Manchete popular
* Por Vitor Orlando
Gagliardo
Cinco horas da manhã. João
Roberto levanta, toma banho, se arruma rapidamente e sai de casa.
A rua ainda está escura. Ele se
aproxima da banca do Amaral. Compra um matutino popular em busca de emprego. Em
um instante, lembra da esposa e dos dois filhos que estão em casa dormindo.
João Roberto entra na padaria e
pede um café a Peixoto. Ao analisar a capa do jornal, repara que não há nenhuma
chamada para empregos ou simplesmente uma boa notícia. Nem o Flamengo tinha
vencido o jogo. Ele fica surpreso ao ler: "Milionário da Megasena é
assassinado. Viúva é a principal suspeita." Comenta alguma bobagem com
Peixoto e vai à luta em busca do trabalho.
Ele deixa o currículo em dois
lugares e volta para casa para ajudar Letícia a fazer pulseiras. Larissa e
Rodrigo estão na escola.
No dia seguinte, João repete toda
sua rotina. Ao chegar na banca do Amaral compra um jornal concorrente ao do dia
anterior. Para a sua surpresa, o diário além de dar ênfase ao assassinato do
milionário, vinha com outra bomba. "Eleição na Câmara Federal". Ele
faz um comentário raivoso com Peixoto sobre o alto salário dos deputados
enquanto ele está mal financeiramente.
Nos últimos dois anos, a vida de
João Roberto mantinha-se a mesma. Com pouco estudo, não conseguia muitas
oportunidades. Vivia de bicos e das pulseiras que Letícia fazia.

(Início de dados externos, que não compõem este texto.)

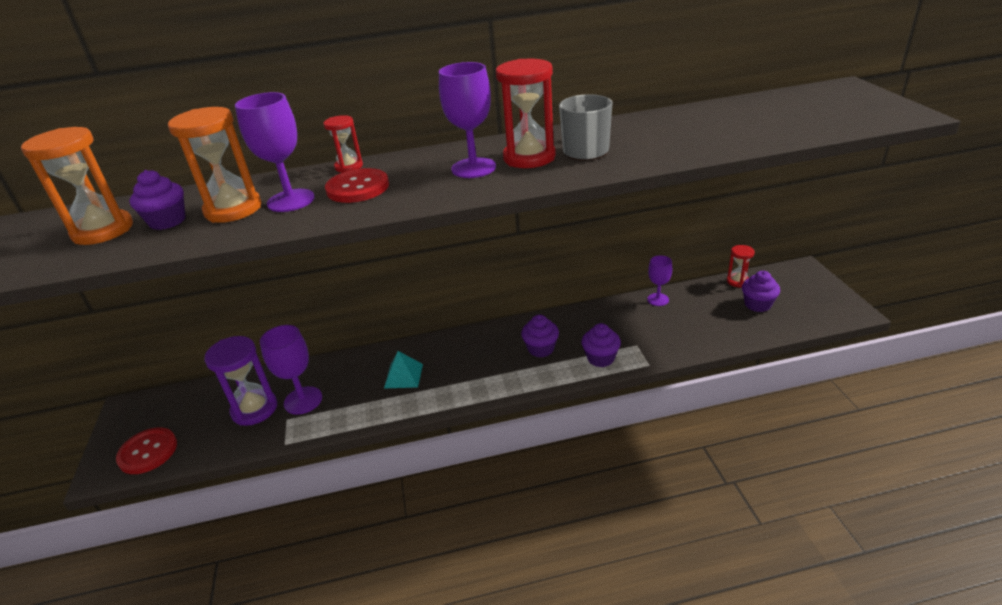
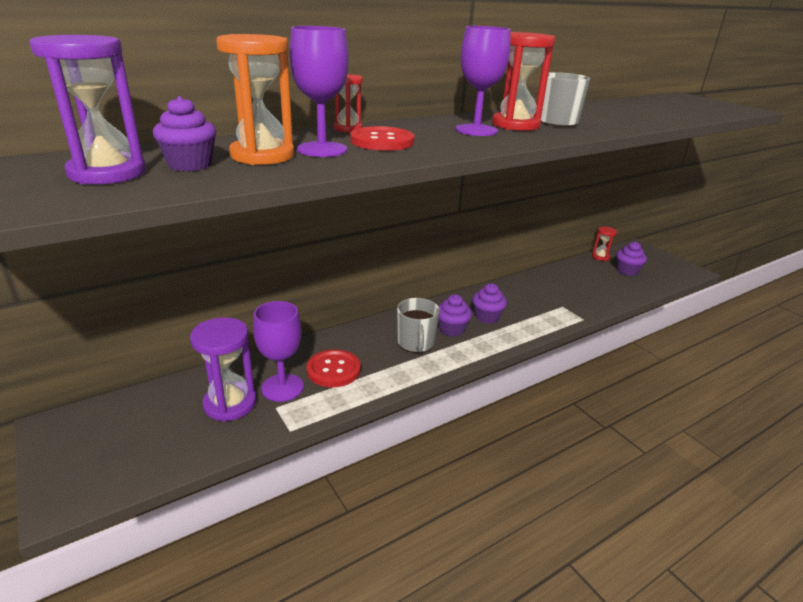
camera: 25 degrees left, 5 degrees down
(103, 231) = (108, 173): orange hourglass -> purple hourglass
(148, 452) = (116, 468): red button -> red button (333, 370)
(403, 376) = (375, 352): turquoise pyramid -> none
(448, 370) = (416, 343): none -> grey mug
(600, 358) = (542, 319): purple cupcake -> purple cupcake (452, 329)
(658, 299) = (552, 273): purple goblet -> none

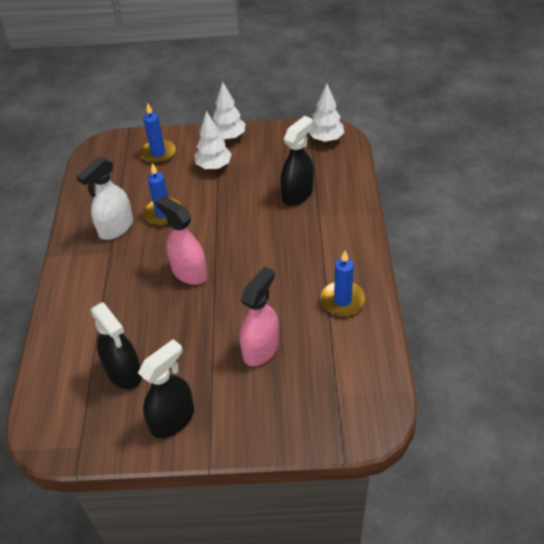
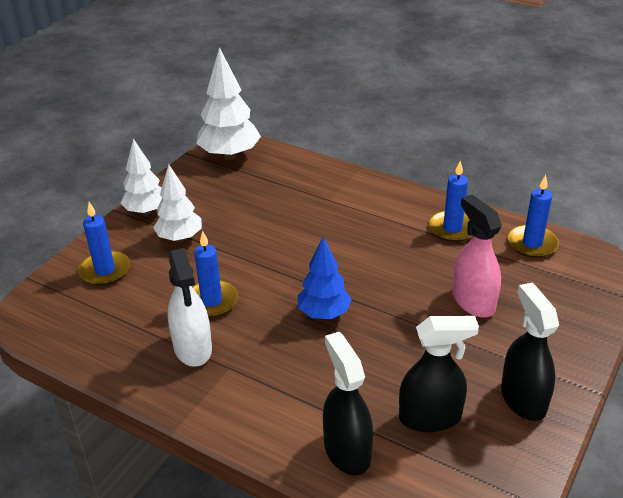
camera: 60 degrees left, 10 degrees down
(189, 272) = (324, 313): pink spray bottle -> blue tree
(297, 194) = (287, 201): black spray bottle -> black spray bottle (347, 451)
(326, 139) = (229, 155): white tree -> white tree, size x1.50
(364, 359) = (532, 244): none -> blue candle

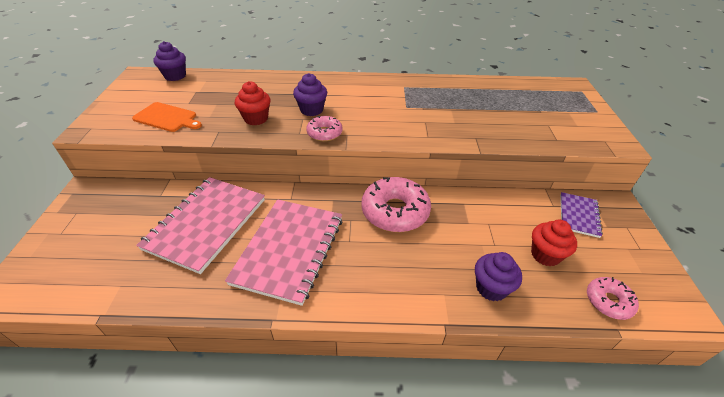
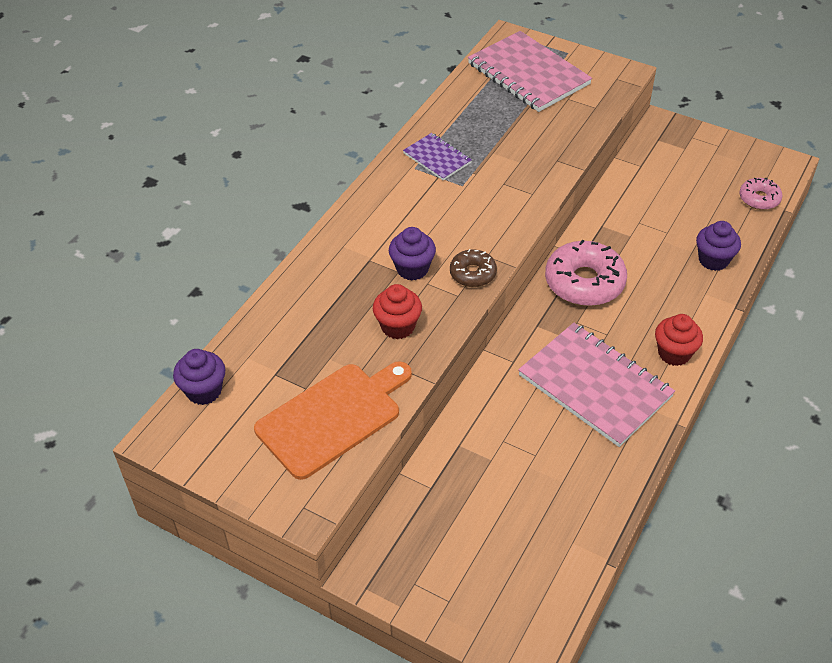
camera: 60 degrees left, 5 degrees up
(167, 118) = (333, 417): orange cutting board -> orange cutting board, size x1.57
(206, 224) = (513, 449): pink notebook -> pink notebook (528, 74)
(324, 133) = (473, 273): pink donut -> brown donut
(545, 255) = (695, 206): red cupcake -> red cupcake (674, 353)
(579, 215) = (662, 157): purple notebook -> purple notebook (437, 158)

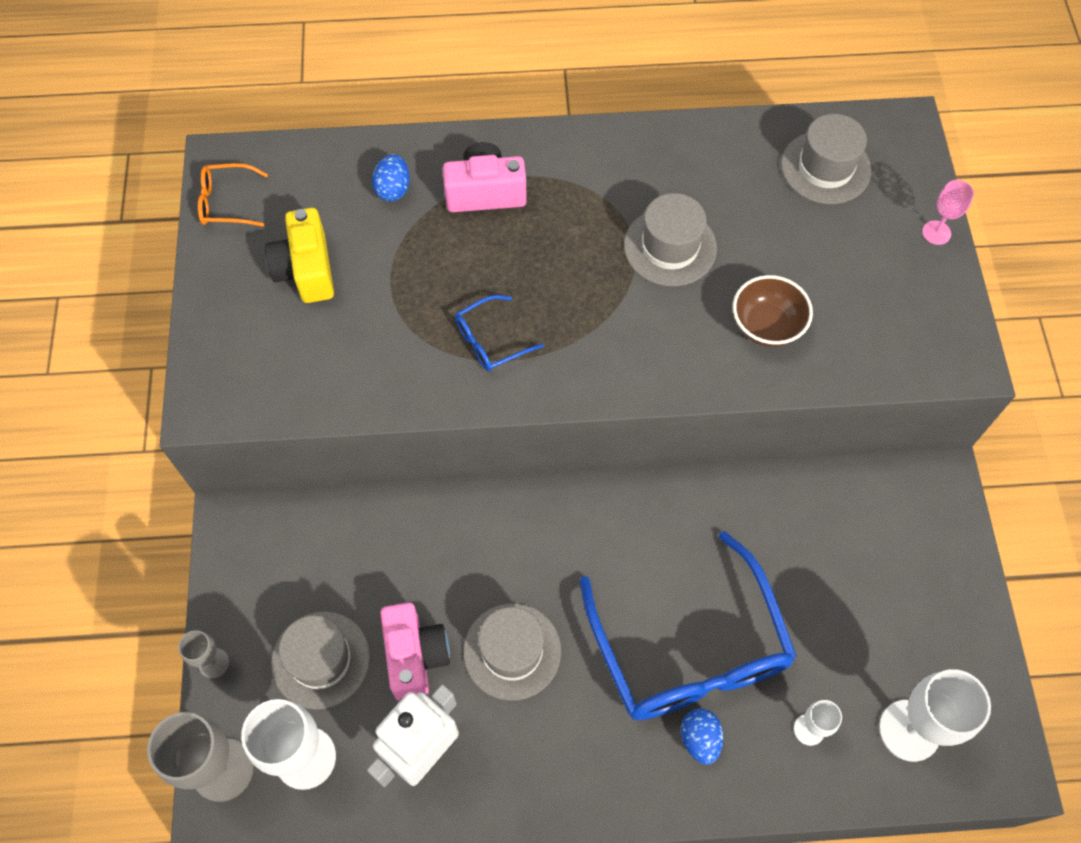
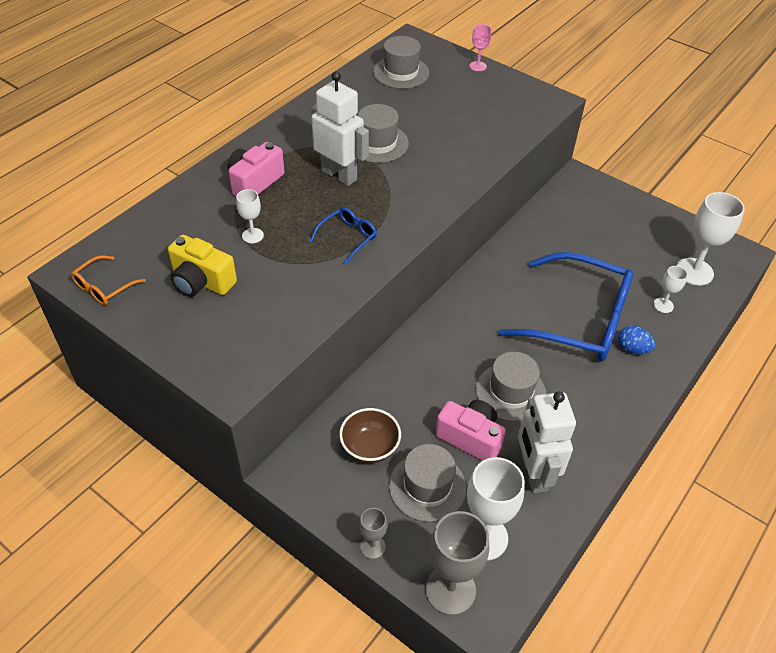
camera: 50 degrees left, 15 degrees down
(393, 189) = (200, 214): blue egg -> none
(408, 257) = (252, 235): none -> white goblet
(490, 340) = (348, 237): blue glasses -> blue glasses turned 150 degrees counterclockwise
(578, 255) = (339, 175): none -> white robot
(766, 326) = (462, 142): brown bowl -> brown bowl (370, 447)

Todos os dias comprava um jornal.
Acompanhou com indignação o escândalo do mensalão, a reeleição do Lula e chorou
com a derrota da seleção brasileira para a França na Copa do Mundo. Sua única
alegria foi com o campeonato da Copa do Brasil conquistado pelo Flamengo em
cima do Vasco.
Nesses últimos dias, tem
acompanhado o aquecimento global – assunto que não entende muito bem – e ficou
chocado com a morte trágica do menino João Hélio, de seis anos, que foi
arrastado por sete quilômetros ao ficar preso no cinto de segurança após um seqüestro
relâmpago.
Tudo que João Roberto quer é
arrumar um emprego para oferecer um estudo para seus filhos e ter tranqüilidade
financeira em sua casa.
Ah! Arrumando o tão desejado
trabalho, ele já decidiu: não vai mais comprar nenhum jornal diariamente. Ele
não agüenta mais tanta tragédia...
Inutilia truncat (1)
(1)
Provérbio latim. Significa: Acabe com as inutilidades.